Dominant waren seit seinem Tod die Rezeptionszwischensummen Fassbinder I
und Fassbinder II: zwei eng miteinander verknüpfte Konstrukte deutschen
Geniekults. Fassbinder I ist der unerschöpfliche Großkünstler, das
Naturereignis, unerklärlich, nicht von dieser Welt, so viel Kaffee kann man
gar nicht trinken, so viel Kokain gibt es in ganz Südamerika nicht.

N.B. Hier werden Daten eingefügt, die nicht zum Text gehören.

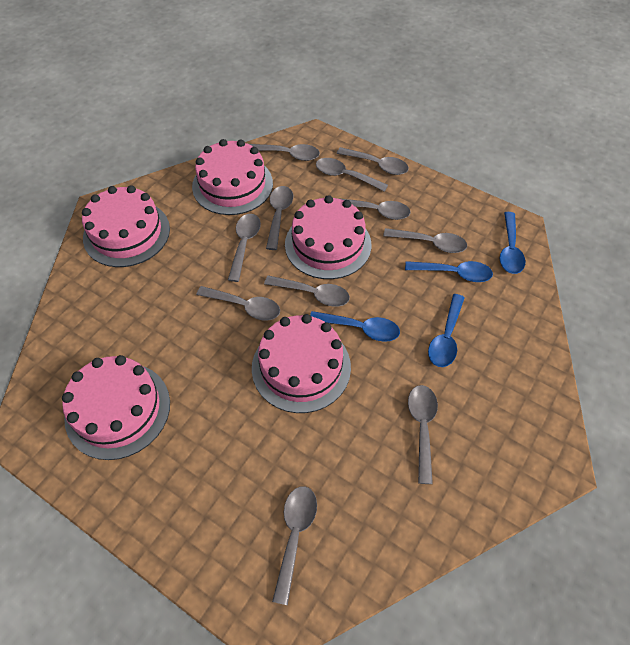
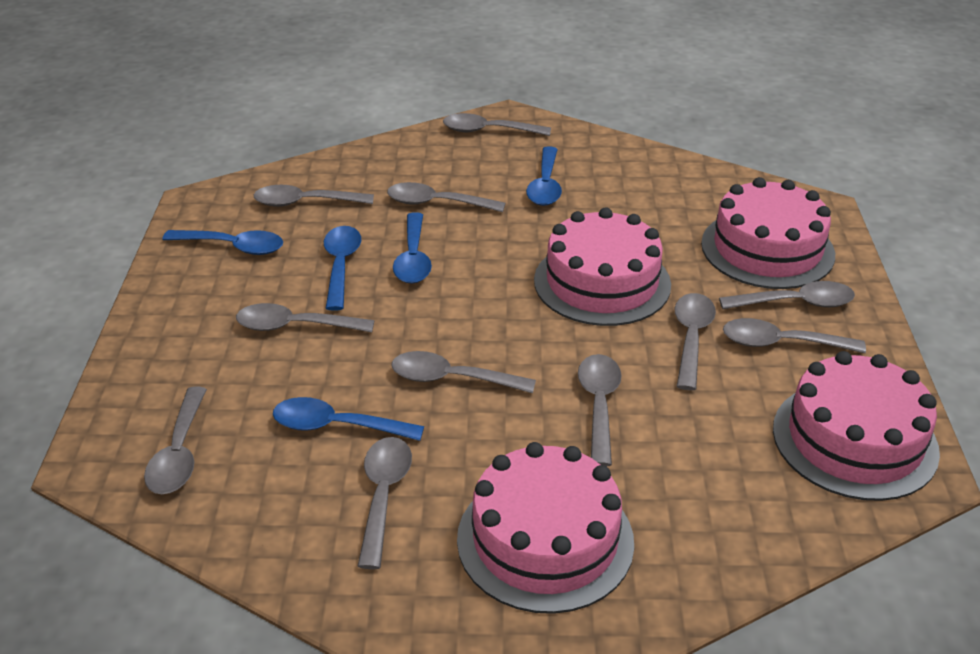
blue spoon: 4 -> 5
pink cake: 5 -> 4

Fassbinder II, eng mit dem ersten verwandt, ist der Missbrauchs-Fassbinder,
der Quäler seiner Schauspieler, der vampirische Kunstverrückte, der für
eine gute Heulszene denjenigen, die ihn doch liebten, rücksichtlos
Verletzungen beibrachte und absaugte, bis sie dem Personal seiner
Melodramen glichen. Diese beiden mythologischen Charaktere haben bisher den
Zugang zum planenden, kalkulierenden Künstler, aber auch zu dem dezidierten
Vertreter politischer Inhalte in „Die dritte Generation“, in „Acht Stunden
sind kein Tag“, aber eben auch in „Der Müll, die Stadt und der Tod“ nicht
gerade leicht gemacht.
## Explosivität eines Künstlers
Die Ausstellung „Fassbinder jetzt“ versucht diese beiden Typen zu umgehen
und die Rezeption zu versachlichen. Das gelingt, teilweise um den Preis der
Entschärfung dessen, wovon der Geniemythos zwar ungenügend und verdreht,
aber auch nicht ganz grundlos redet: der historisch spezifischen
Explosivität eines Künstlers.
Zum einen begegnet einem Fassbinder nun als apollinischer Kinokünstler.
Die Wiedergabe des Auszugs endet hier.